I hope that you both get the help you need soon.

Venacava · 16/05/2011 22:34

Thank you all for such wise responses. Sorry for the radio silence, I have been at work so will check back in the morning and write a proper reply.

OP posts:
HansieMom · 16/05/2011 22:36

I'd hate to see my daughter, if I had one, be saddled with this man. I think you should wish him well and get out. He has too many problems.

26minutes · 17/05/2011 10:09

Well said EachPeach. I don't think that people who have no experience of OCD and the like are in a position to be commenting. I thought mental illness was becoming more accepted as being genuine and people were realising that there is help for people just because they don't have a more obvious illness/disability. If this man needed to use a wheelchair would you all be saying "Oh no, don't lumber yourself with having to push him around all day, get out of this relationship now"? I doubt it.
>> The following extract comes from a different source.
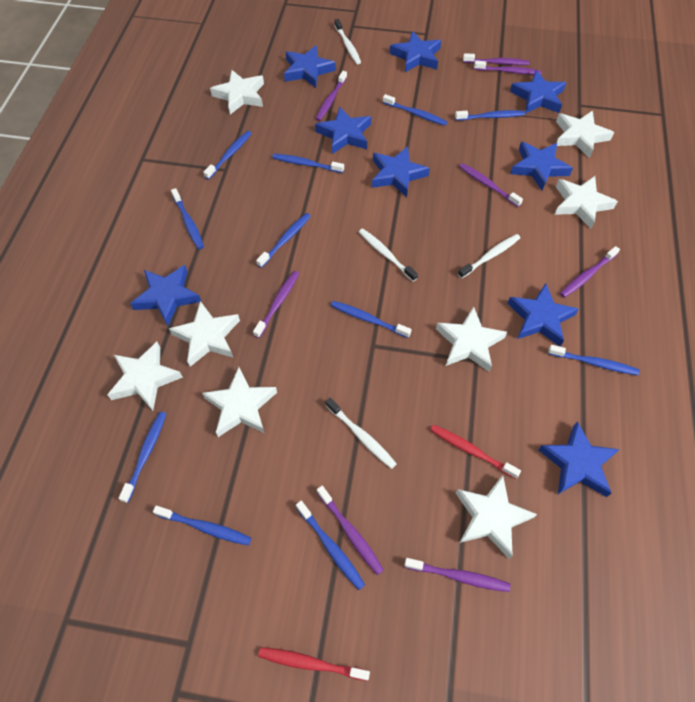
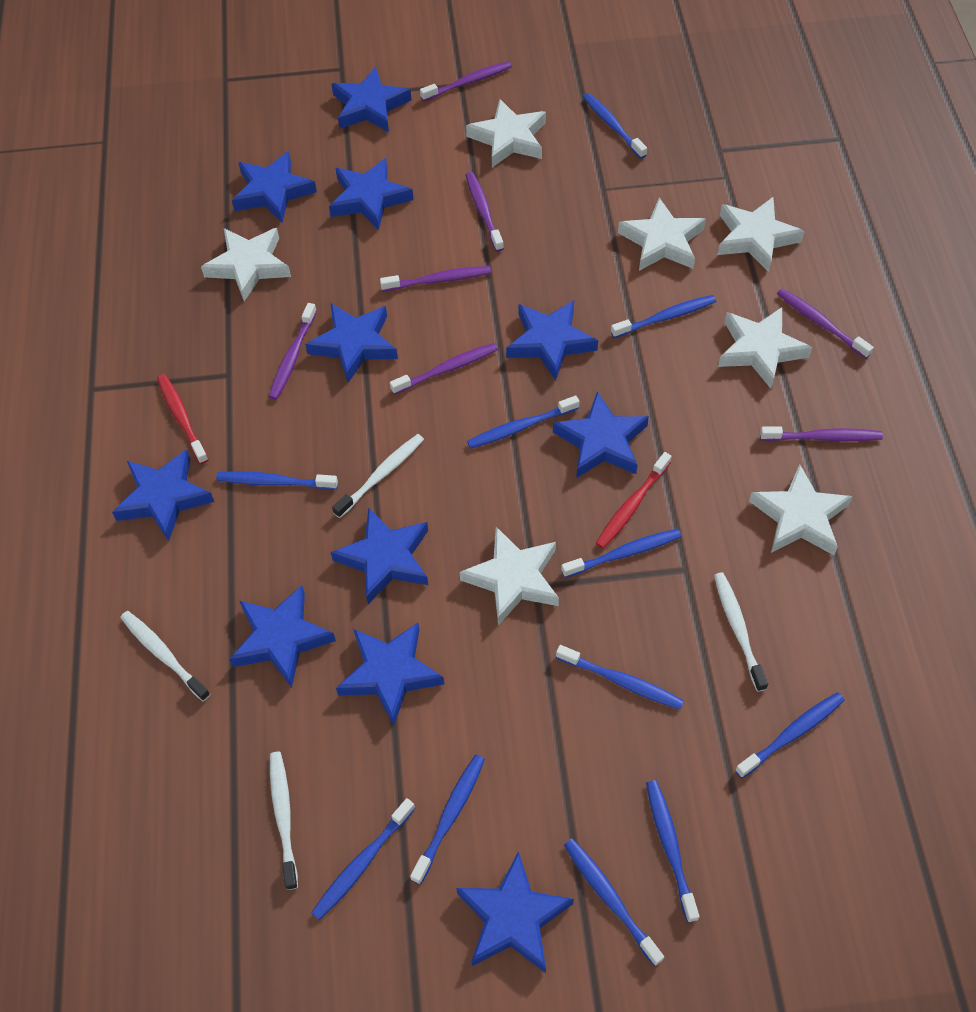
blue star: 9 -> 11
purple toothbrush: 8 -> 7
white star: 8 -> 7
They both need to seek help, he needs to want to do it which is hard for someone in his position, DP has told me how hard it is. Lets just hope he has a more understanding GP than some of the posters on here.

Cazm2 · 17/05/2011 10:26

Hi

I just wanted to sympathise.MY DH suffers with this terribly. I have always known he suffers but through periods of stress it gets worse. He will end up shouting and swearing as he is unable to do things like simple things of opening wardrobe door!Its frustration of knowing that he is doing something which appears silly but cant stop it. he also has someother rituals that he likes doing, it can take him up to 30 minutes just to get ready for bed. I do end up doing most of the housework and cleaning etc otherwise we would end
up in a mess or it would simply take to long for him to do.

Part and parcel of the time I ignore it as best I can but every so often it is very annoying and stressful and exhausting. However he did have a course of CBT which helped. I keep telling him that he needs to go back to his GP but he is worried about his job etc if they find out he has mental health issues on this records. Also he has to acknowledge that he has got worse!

please try and get help together if you can, i can honestly say that he is not doing this on purpose and i didnt realise the extent of my DH until we moved in together. it is also something that he will always have you cant be cured but there are techniques to help keep under control!